É neste contexto que o território africano é invadido por alguns países europeus, na busca de extração de matérias primas essenciais para as novas demandas do mercado mundial, fazendo uso de força de trabalho superexploração ou às vezes escravizada.
A invasão neocolonial durou algumas décadas, mas já em meados dos anos de 1950 começam os levantes que culminaram no processo de independência política. A gestação desse processo ocorre desde a chegada dos colonizadores europeus, mas é nas décadas de 1930 e 1940, sobretudo nos congressos pan-africanistas que elas são elaboradas. É especial o congresso de 1945, ocorrido em Manchester, na Inglaterra, onde se destaca, entre as lideranças intelectuais presentes, Kwane N’Krumah (1909-1972), ganense e figura ímpar entre os panafricanistas que propuseram um projeto de saída em bloco ao continente africano frente à libertação e à consolidação econômica pós independência.
Em seu livro clássico Neocolonialismo: último estágio do imperialismo (1965), N’Krumah discute um projeto econômico para o continente africano, diante do capital internacional. Recupera as teses de Lenin sobre a característica predatória do capital internacional para com países subdesenvolvidos.
N’Krumah aponta para o desenvolvimentismo urbano e industrial, mesmo que financiado pelo capital estrangeiro o contrapeso seriam as contrapartidas exigidas pelo bloco que diminuiriam o peso do capital central na negociação como projeto de transição e inserção do continente africano na moderna sociedade capitalista. Ainda que se mantenha alinhado política e eticamente ao eixo comunista, para N’Krumah a análise concreta da sociedade africana exigia que a transição e a consolidação de uma independência produtiva fosse um primeiro foco, por todos os meios necessários.

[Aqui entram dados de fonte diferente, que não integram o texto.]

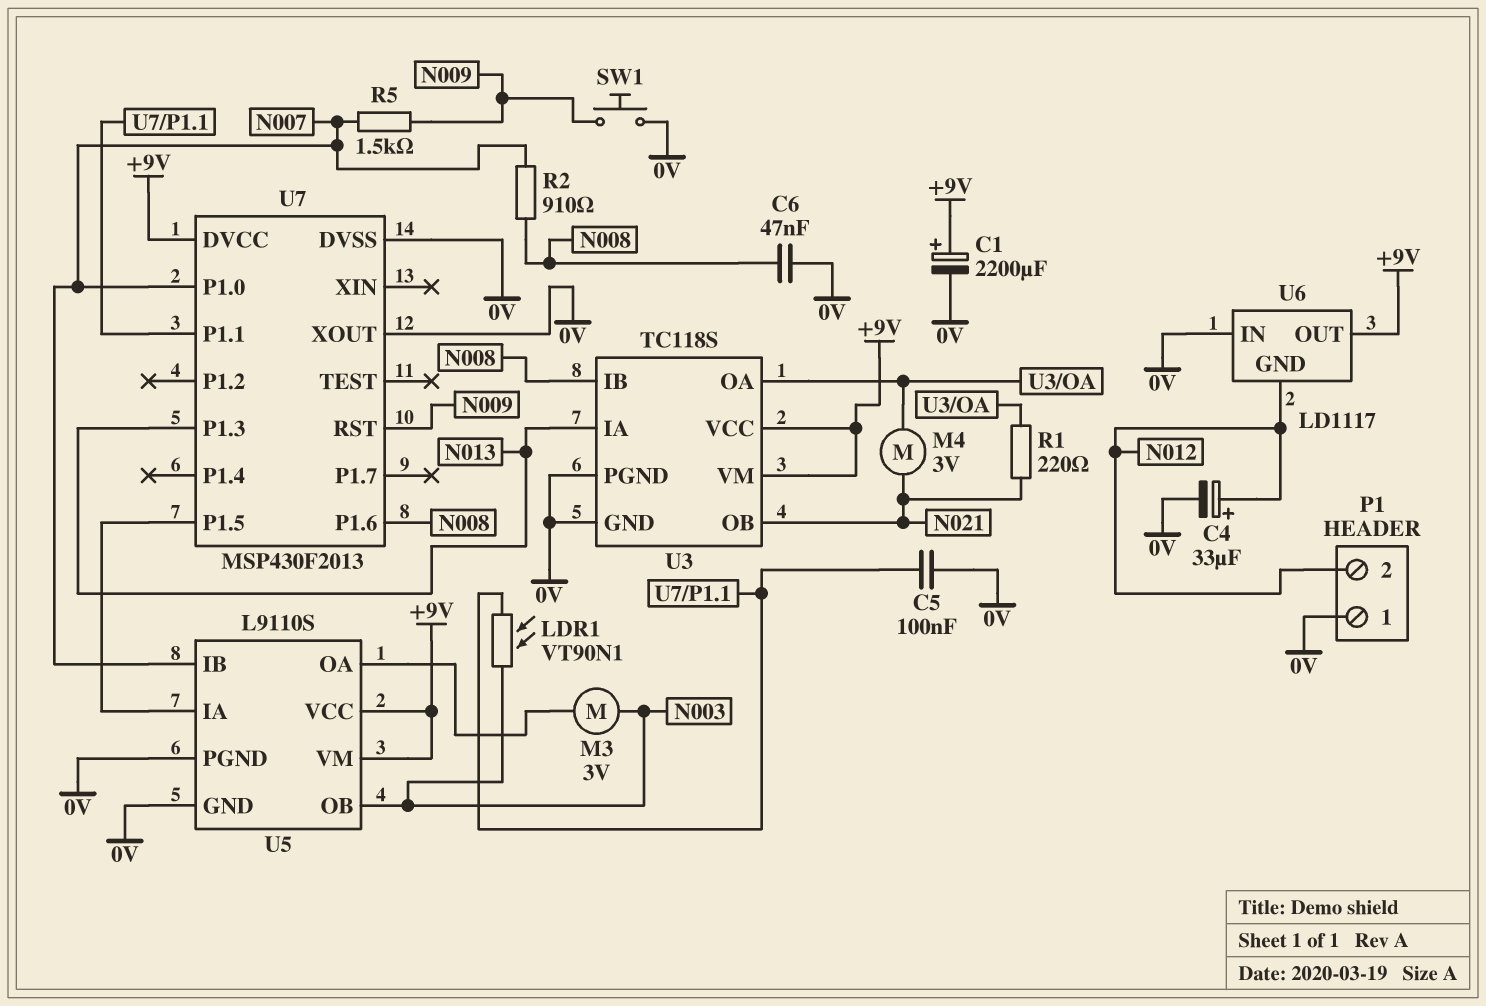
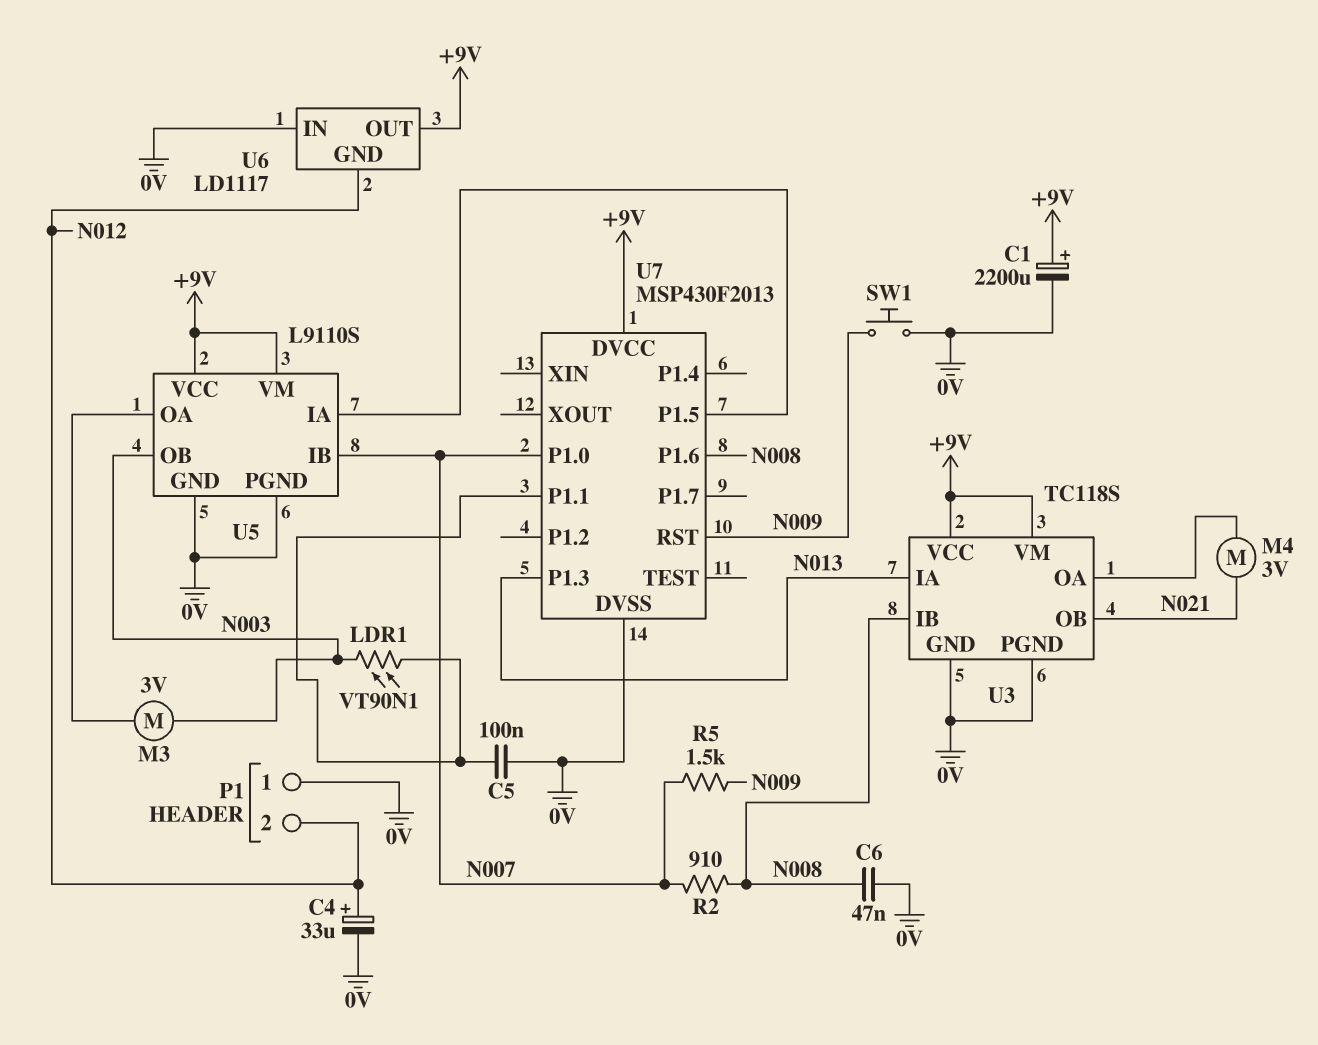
R1: 220 (N021, U3/OA) -> none
U7 pin XOUT: 0V -> none

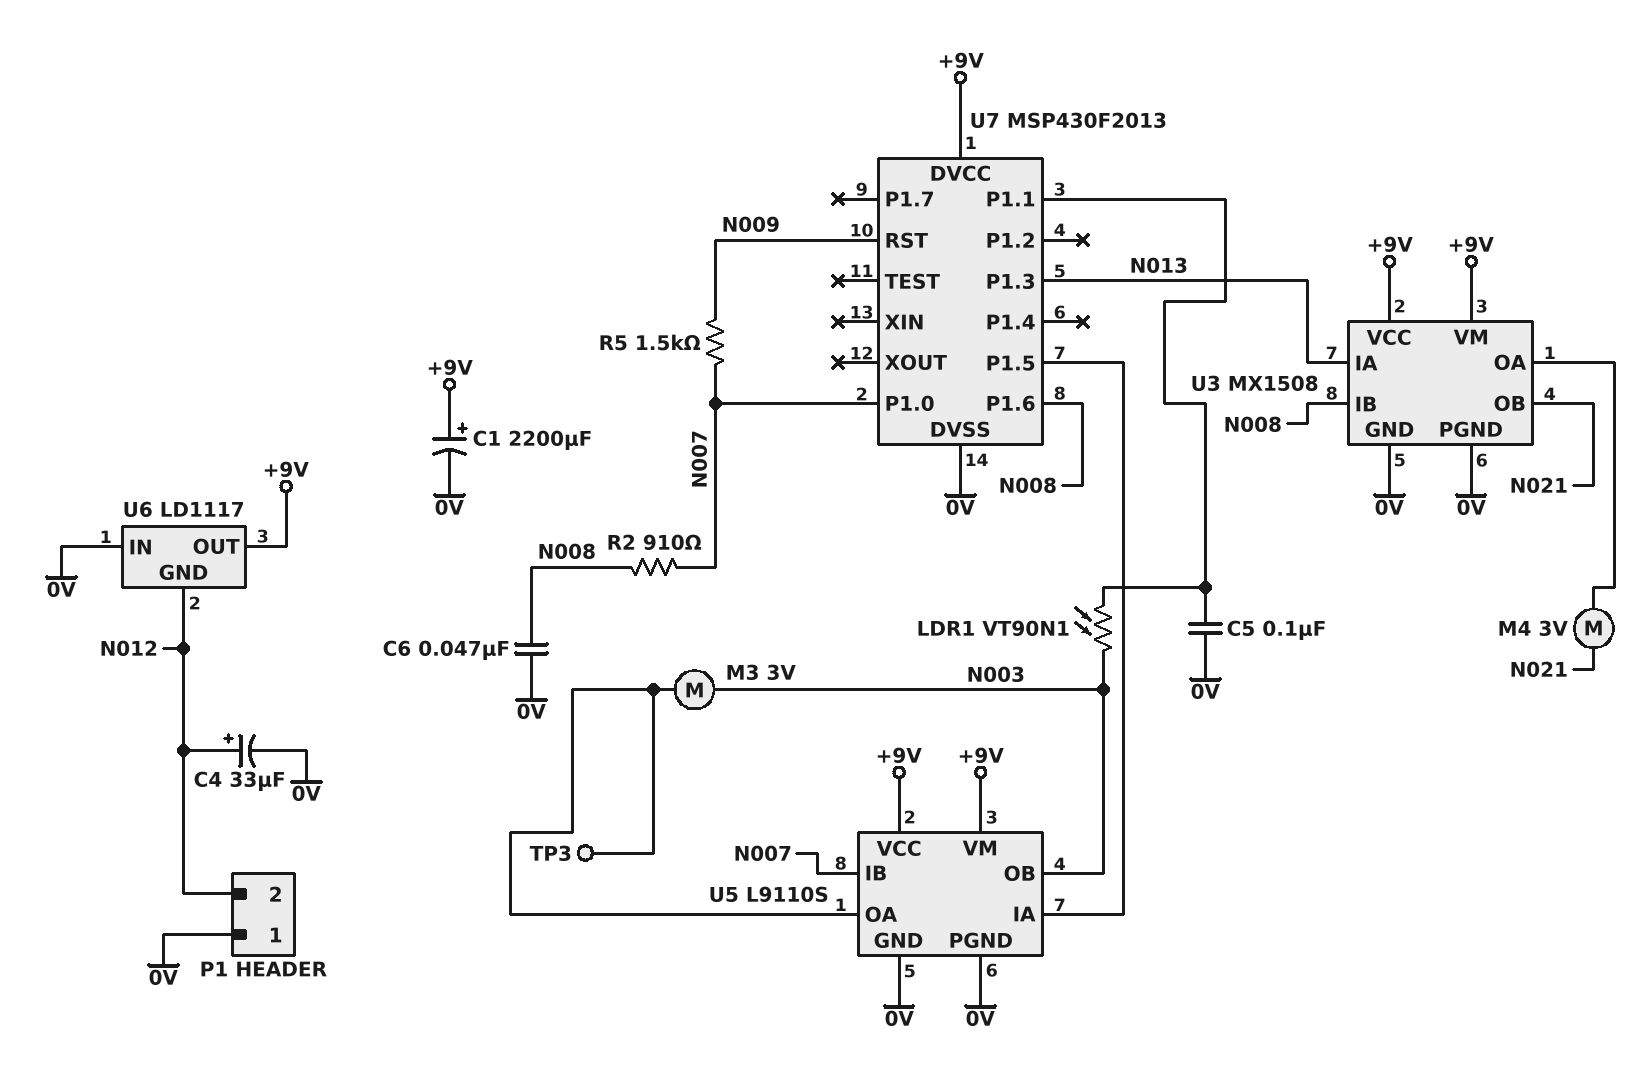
SW1: button (0V, N009) -> none
TP3: none -> test point (U5/OA)
U3: TC118S -> MX1508

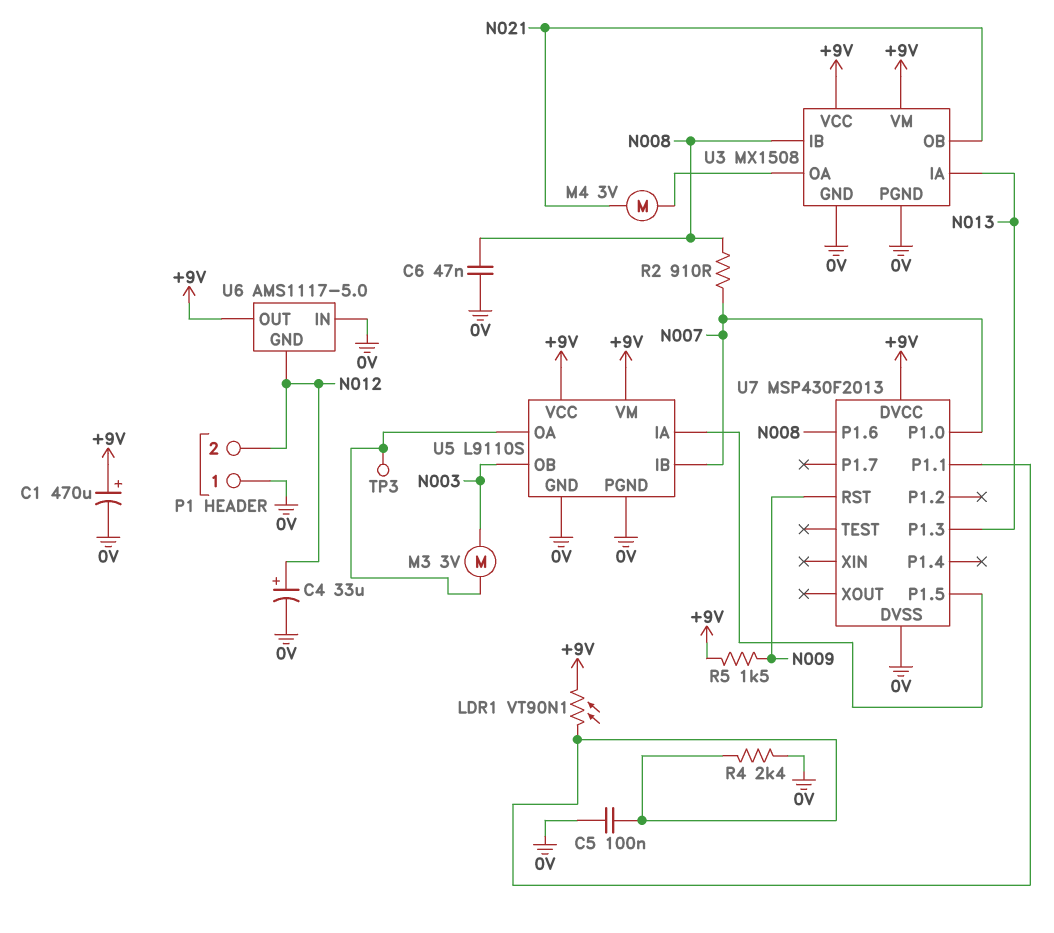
C1: 2200uF (plus +9V, minus 0V) -> 470uF (plus +9V, minus 0V)
LDR1: VT90N1 (N003, U7/P1.1) -> VT90N1 (+9V, U7/P1.1)
R4: none -> 2.4k (0V, U7/P1.1)
R5: 1.5k (N007, N009) -> 1.5k (+9V, N009)
U6: LD1117 -> AMS1117-5.0

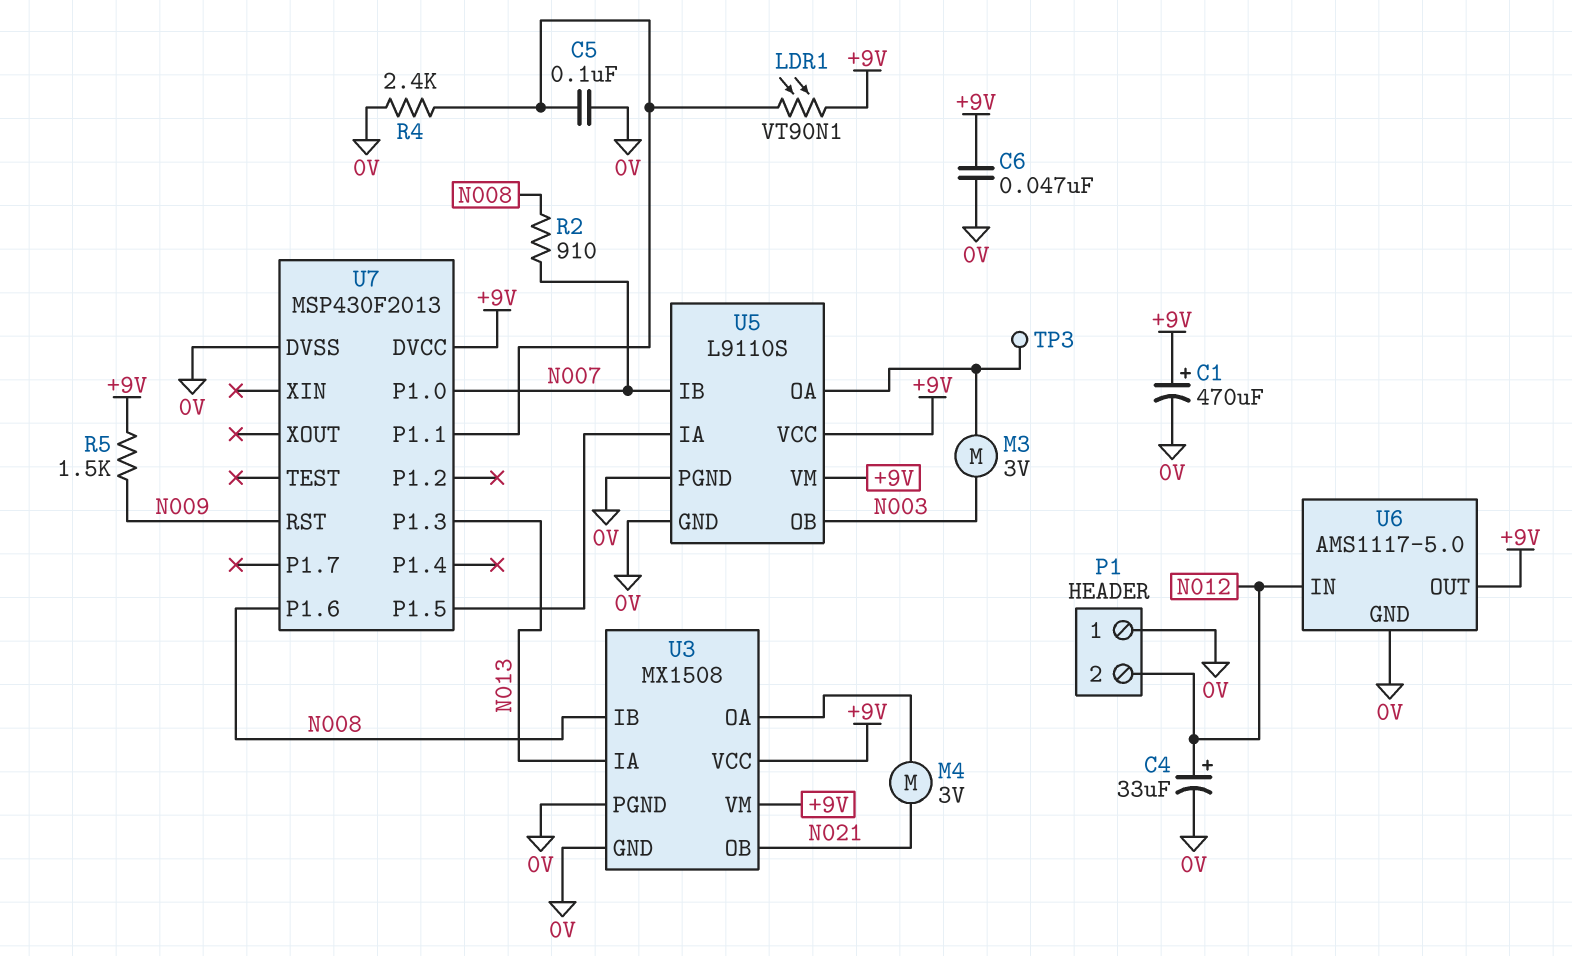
C6: 47nF (0V, N008) -> 47nF (+9V, 0V)
U6 pin GND: N012 -> 0V
U6 pin IN: 0V -> N012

Essa rápida incursão na obra de N’Krumah e sua relação com a analítica geminiana permite uma inferência não causal e que arremata nossa proposta de discussão. Como bem apresentado por Weber Lopes e Renata Gonçalves, Lenin sempre destacou a importância da autodeterminação dos povos e das lutas empreendidas por povos explorados e oprimidos contra o racismo como fonte potencial de luta contra o capitalismo. Inclusive superando limites e resistências nas elaborações sobre campesinos e não europeus de seus pares políticos, como bem ressaltado por Marcos Del Royo, superou e compreendeu determinações extra econômicas que reverberam na economia e na política. Sua produção, ao alcançar a nervura do movimento do real, possibilitou um efeito carambola em temas marginais para o marxismo.
Nas elaborações teóricas contemporâneas para a esquerda marxista, a retomada desses clássicos, tal como Lenin e N’Krumah, podem possibilitar efetivamente um cotejamento mais fidedigno entre passado e presente, criando horizontes de visibilidade mais largos. O conteúdo reprimido da revolução passa, não só pela recordação, mas também pela elaboração. Elaboração de um projeto de transição que compreenda os verdadeiros dramas humanos contemporâneos e, partindo deles, efetive a revolução social que ponha fim aos grilhões do capital.